OS: I want to tell you a quick story, because my favorite deletion, and I really wish it were in there, is the courtroom scene in Natural Born Killers with [Woody Harrelson and] Ashley Judd. I think that’s hilarious. Have you ever seen the outtakes on that?

MB: Remind me.

OS: It’s the one where he goes, “Bills and bills and bills.” He gets permission to cross-examine her, Ashley Judd is one of the victims. It’s a touching scene because she is a very good actress and very convincing. And Woody—it’s just beautifully done. You got to watch it, man. It fits beautifully. The reason I took it out was length, and violence. It was too much at the time. But it really belongs in the movie, it’s in the middle—they get busted, and before they go to jail they have this trial. But he wants to be his own lawyer. He cross-examines her—and he stabs her in the heart! And of course [laughs], it’s the worst thing you can do! I mean, they’re going to throw them in the dungeon now! Ashley Judd is a sweetheart—she gets killed, oh my God. How bad can these people be? Right? I love it. I love it. [Laughs] That’s the greatest scene to me, that’s the one I miss.

MB: I just watched JFK Revisited (2021). It sounded like last week they were supposed to release the final files, then it didn’t happen.

OS: They just postponed it in another year. Or something like that. They won’t release the key files. But even then, I don’t know what would be in there. These are CIA people. They all were dealing with Cuban groups, people like [George] Joannides, [David Atlee] Phillips, Bill Harvey.
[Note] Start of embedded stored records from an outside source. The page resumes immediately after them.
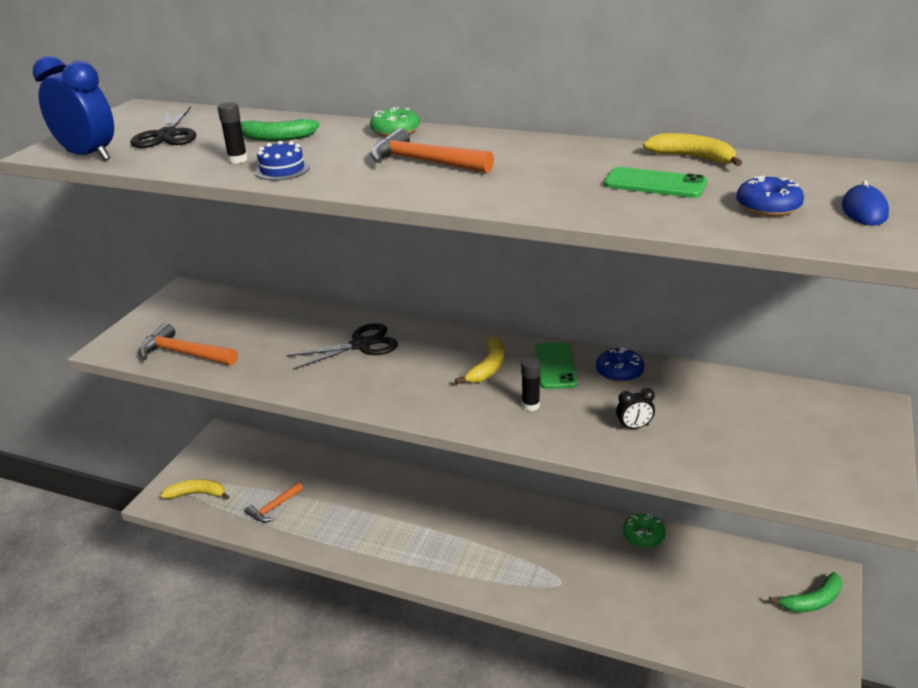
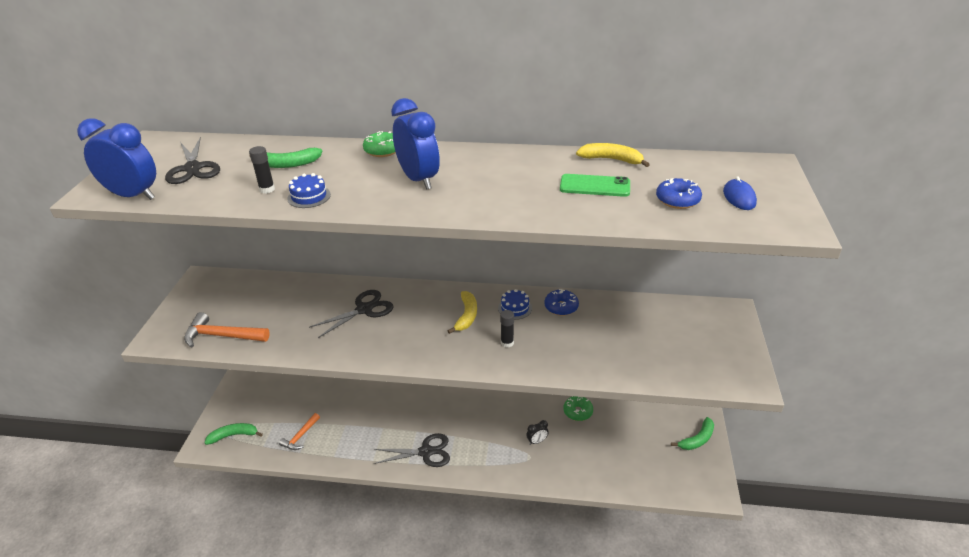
camera: 15 degrees left, 5 degrees up
(197, 494) = (233, 435): yellow banana -> green banana
(423, 552) = (426, 452): none -> black scissors
(424, 162) = (418, 179): orange hammer -> blue clock
(555, 366) = (515, 308): green phone -> blue cake
(634, 427) = (583, 349): black clock -> black clock (537, 441)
Those are the guys you really want… [Allan] Dulles if possible, but there’s no files on Dulles. The CIA is where, in my opinion, you really got to look, because they were running the whole show, including [Lee Harvey] Oswald.

MB: Alright, last thing. So as we are entering 2023, I’ve been reading all these year-end lists, wrapping up the year. I was curious what your summary of 2022 would be? And what are you looking for in 2023?

OS: Let’s talk film first. As a filmmaker, I finished a very complicated documentary, a scientific one called Nuclear Now, which is on the need for bringing back nuclear energy now, and pushing it because it is the only way we’re going to close the gap with the vast amount of energy we’re going to need by 2050. Hopefully it will be out in the New Year, very early, and people will see it, but it’s a very important thing to me, it’s the most important subject on Earth. So that’s where I am at. Secondly, I co-wrote a screenplay with a partner, which I think is—I cannot tell you what the subject is, it’s not that I don’t reveal what I’m about to or hope to do, and if all goes well I’ll be able to make it in 2023, but it hasn’t been an easy business, that’s for sure. I haven’t done a feature film since 2016: Snowden. I did JFK Revisited in 2019, and Putin [The Putin Interviews] in 2017, so I’ve been busy with documentaries more than features. I’m looking forward to making one more—I hope—as well as releasing Nuclear Now.

MB: Nice.

OS: On the world front, it’s always unstable, the world has always been in change. People over-exaggerate, it’s always a dark time, you know? Americans have a very limited view of the world because they live subjected to the American media.

Now, for 2023, we’re in a shithole. As a country, we keep backing the military, we keep putting a fortune into military spending—and now we’re paying for the Ukraine war, which is insane. Because we started the war, we trapped the Russians into going in there with our policies. In other words, most of the instability in the world is created by us. And we won’t admit it. People in America don’t know about that because they have no idea we’re the provokers—we’re the most provocative country in the world. And as long as we can’t see it, we’re hypnotized. We’re hypnotized by our media. We don’t see beyond our little American periscope.

Michael M. Bilandic is a New York-based filmmaker. He is the writer and director of Happy Life, Hellaware, Jobe’z World, and Project Space 13.